As of January 2025, UW-CTRI had four active studies. These included:
- Breaking Addiction to Tobacco for Health 2 (BREATHE 2). As part of their fifth consecutive, five-year NIH Center grant, researchers at the University of Wisconsin are comparing the most effective treatments to help people quit smoking in real-world clinics, with a goal of tailoring and optimizing help to people who smoke. UW-CTRI is partnering with health systems to treat more than 4,000 clinic patients. They’re reaching out to patients listed as people who smoke in electronic health records to help those who are ready to quit and motivate those who aren’t. About 25 million people who smoke in America make a primary care visit each year, but only about five percent of people who smoke who try to quit use the cessation counseling and medication we know can help. In this study, the research team will reach out to them and offer these treatments. May 2019-May 2025, $12.5 million. Funded by the National Cancer Institute, NIH. Drs. Timothy Baker and Michael Fiore, PIs.
- UW-CTRI Outreach Program–JUUL Settlement. UW-CTRI has a grant to work with the Wisconsin Department of Health Services Tobacco Prevention and Control Program to help individuals ages 18-24 quit vaping. UW-CTRI will develop content for a brief, scalable, single-session intervention to help young adult quit vaping. Decisions about content and how the material would be presented will be co-designed with input from young adults, using focus groups of people who are ages 18-24 and currently or previously vape(d). The primary outcomes will be engagement with the intervention as well as changes in key attitudes, beliefs, and behavioral intention about quitting vaping. Karen Conner coordinates these efforts. January-December 2025, $386,000. Funded by the Wisconsin Tobacco Prevention and Control Program (TPCP). Jesse Kaye, PI.
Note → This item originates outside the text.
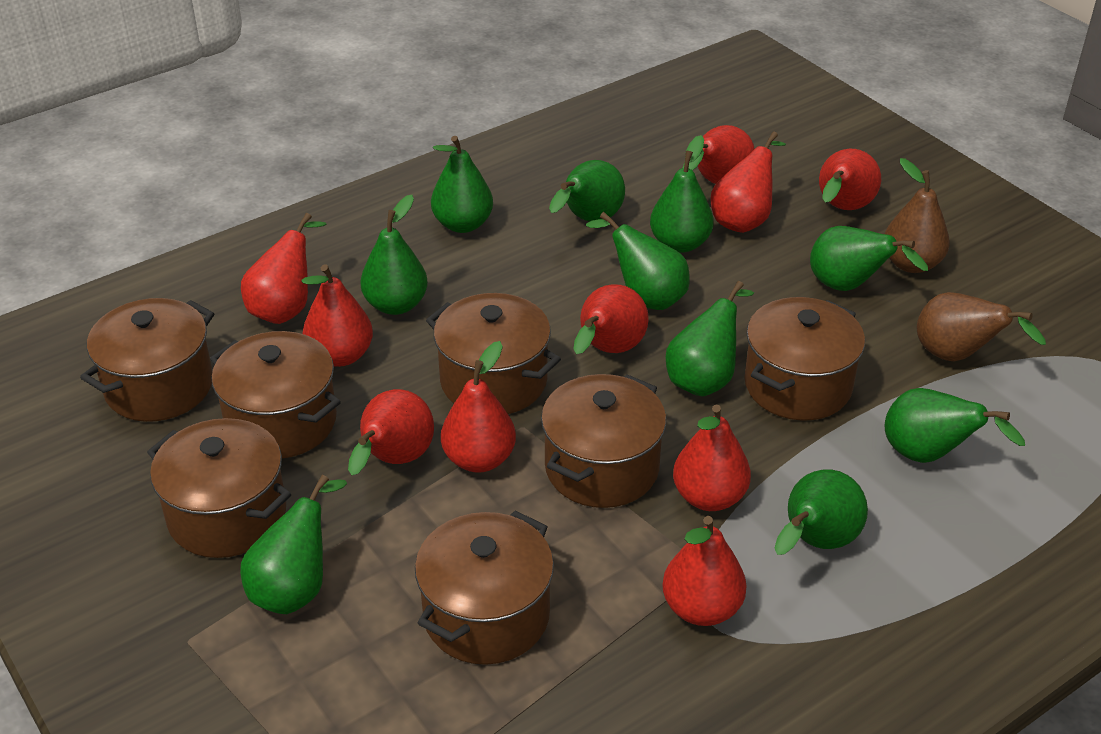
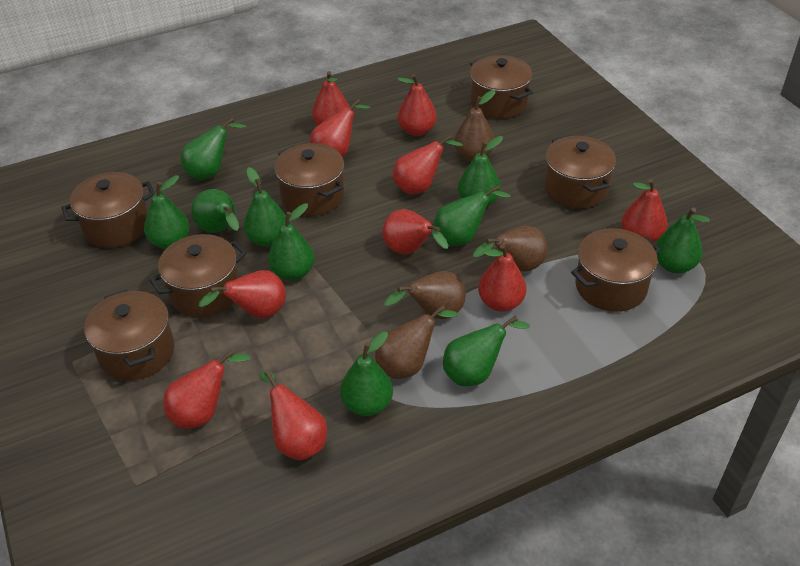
brown pear: 2 -> 4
- R35 Outstanding Investigator Award. This seven-year grant will empower UW-CTRI to identify and disseminate effective, innovative ways to help cancer patients quit smoking. Specifically, UW-CTRI researchers, led by grant PI Dr. Michael Fiore and co-I Danielle McCarthy, will further evaluate innovative approaches to helping cancer patients who smoke to quit. They’ll advance knowledge regarding interventions and health-system changes that will support more patients living with cancer to break free from tobacco dependence. Research studies supported by this grant will identify effective interventions to help people with cancer quit smoking for good, as well as efficient and equitable ways to connect cancer patients with such treatments. UW-CTRI will work with diverse cancer-care programs across the nation to assist with implementing evidence-based smoking treatment for patients living with cancer. They’ll develop guides to disseminate the best strategies to cancer centers nationwide. UW-CTRI Researcher Mark Zehner will manage the project. December 2022-December 2029, $6.5 million. Funded by the National Cancer Institute. Michael Fiore, PI.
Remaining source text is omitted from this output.